Las muestras de respeto hacia la niña se repitieron, al igual que las conversaciones telepáticas entre ellos. Jarko se sobresaltó cuando oyó unas palabras en su mente, o más bien unas ideas. Los xenotas intentaban comunicarse también con él.
— Nuestro pueblo ayudará contra seres de otros planos— vinieron a decir—. Pero a condición de no cerrar la Puerta de los Planos hasta que la usemos para volver a nuestro hogar.
— Gracias por vuestra ayuda— se apresuró a responder él—. Mis amigos dijeron que érais guerreros excepcionales y, según las noticias que llegan, nada halagüeñas para nosotros, vuestro ofrecimiento es de suma importancia. Habéis de saber, ya que no quisiera que acudierais sin conocimiento de causa, que las hordas extraplanarias son muy superiores en todo a las locales. Habrán víctimas.

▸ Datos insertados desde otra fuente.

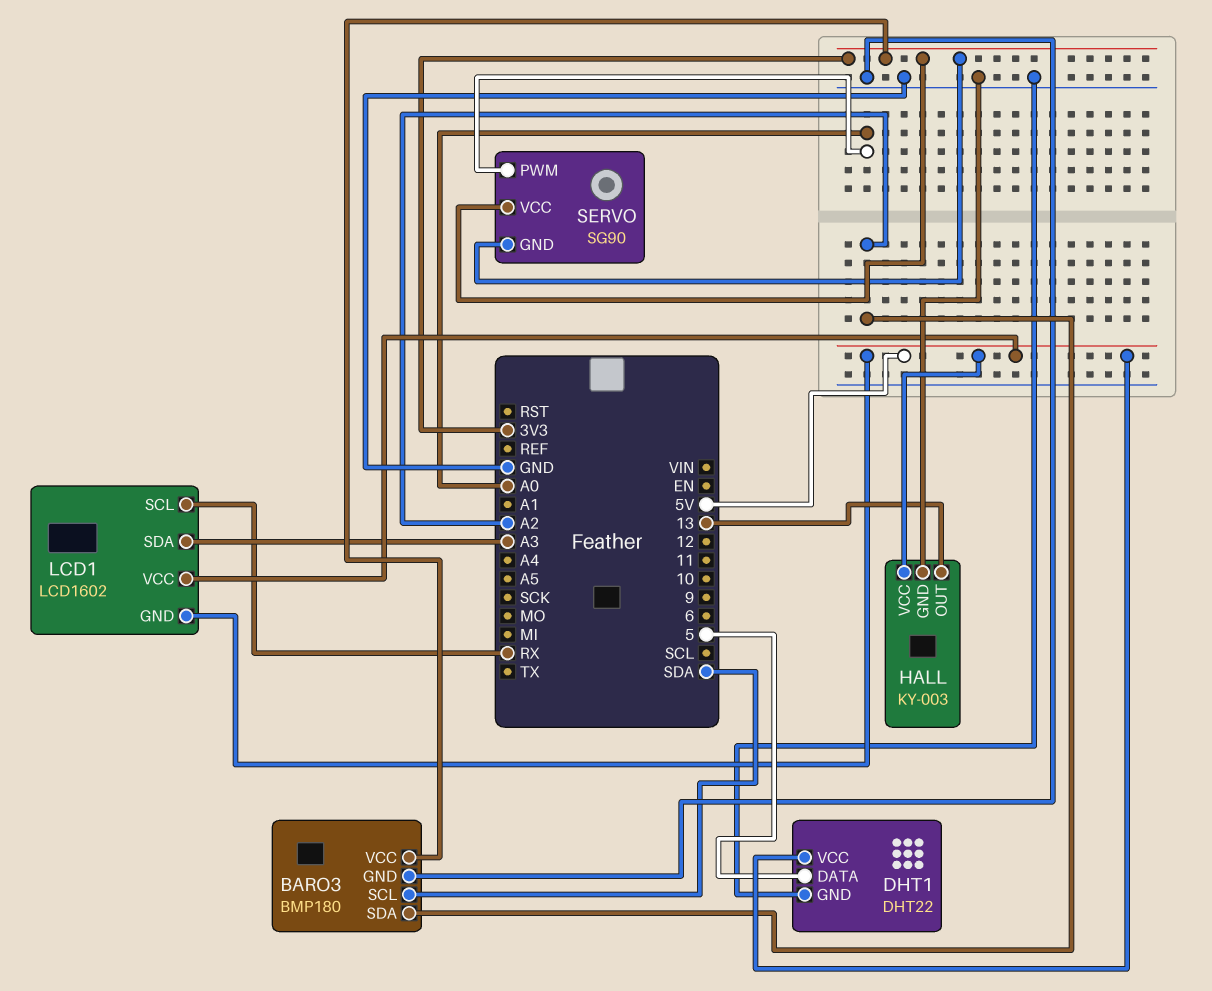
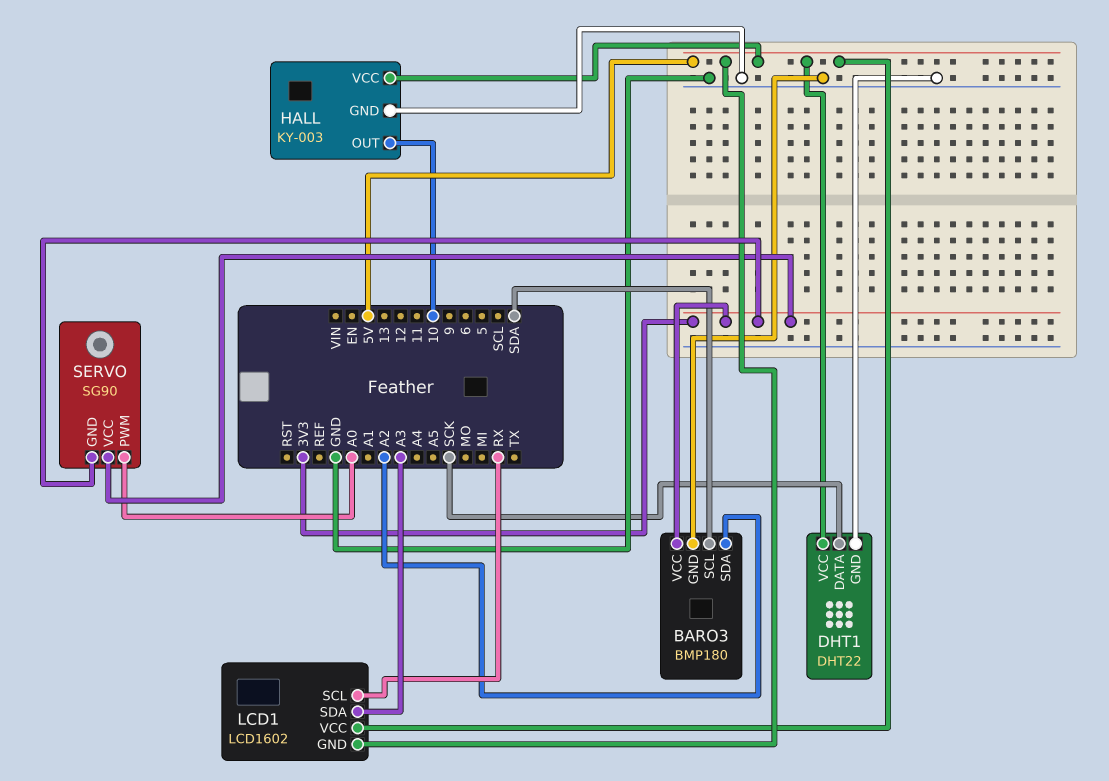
DHT1 pin DATA: 5 -> SCK
HALL pin OUT: 13 -> 10

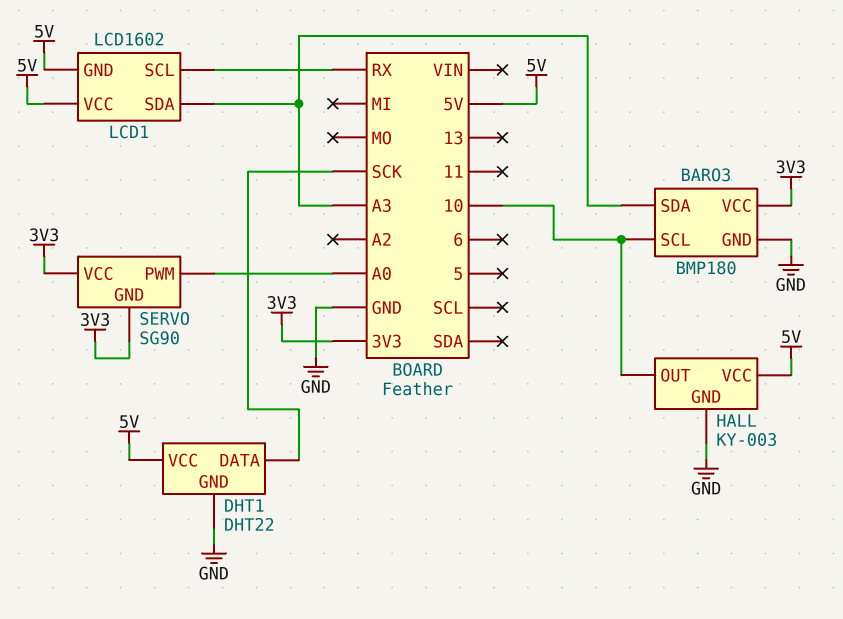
BARO3 pin SCL: SDA -> 10
BARO3 pin SDA: A2 -> A3

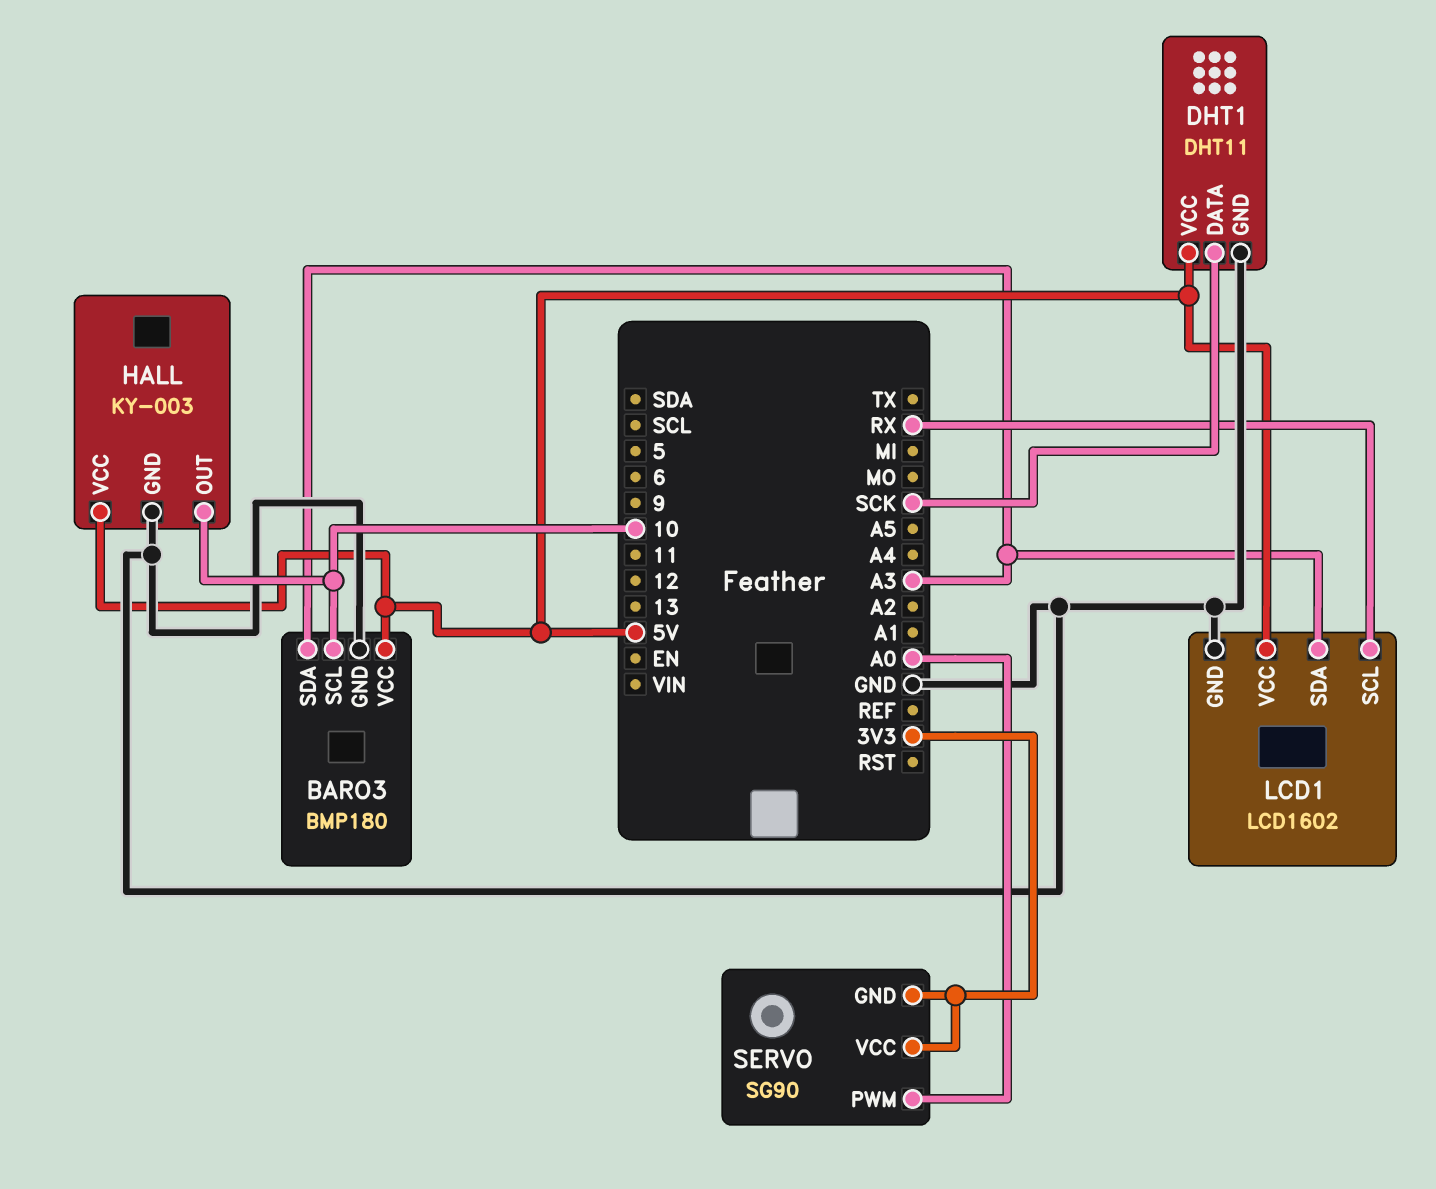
BARO3 pin VCC: 3V3 -> 5V
DHT1: DHT22 -> DHT11
LCD1 pin GND: 5V -> GND

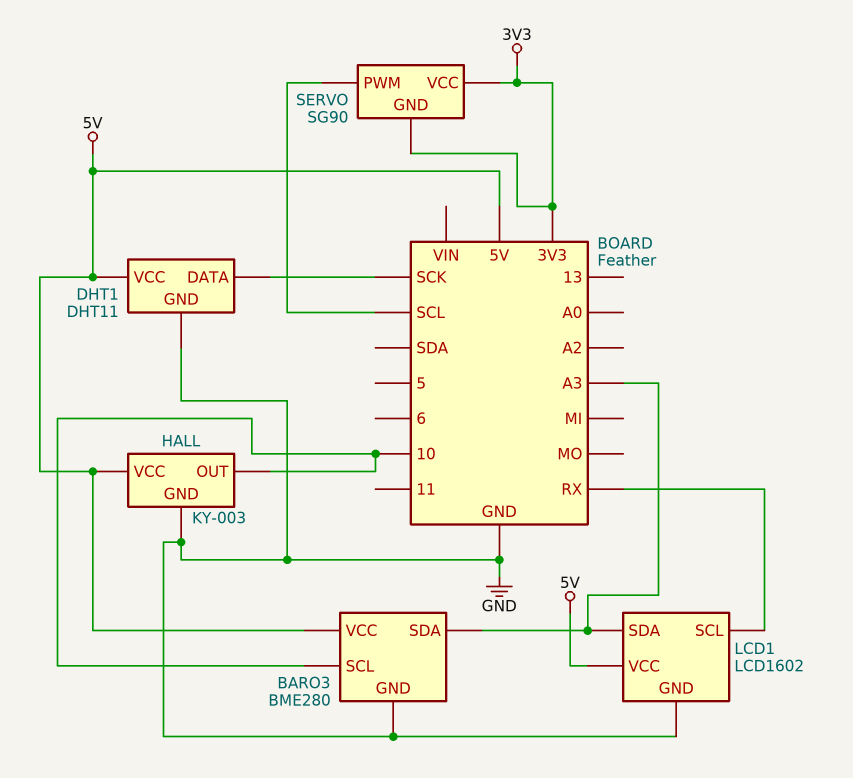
BARO3: BMP180 -> BME280
SERVO pin PWM: A0 -> SCL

— No, humano, no las habrá en nuestras filas. Somos inmortales, sobre todo en éste plano. Nadie ni nada puede tocarnos aquí, sin embargo nuestras armas siguen siendo efectivas. No tenemos nada que perder.
El xenota imbuyó entonces en su mente un mapa de Álderan.
— ¿Dónde está la puerta?
La niña marcó con su mente el Desfiladero de la Rosasangre.
— Nosotros detendremos el suministro de nuevos entes— le hizo entender— .Somos cuatro mil efectivos, tanto machos como hembras estamos versados en las artes de la guerra. No será un problema.
Después, el xenota dejó de prestarle atención. Y, unos segundos más tarde, todos desaparecieron. Jarko miró atónito a la niña, ella tomó nuevamente su mano y le sonrió, una sonrisa reconfortante. Una sonrisa que decía “todo irá bien”.
La realidad que le rodeaba comenzó a perder consistencia: habían cumplido parte de su misión, pero aún quedaba algo por hacer.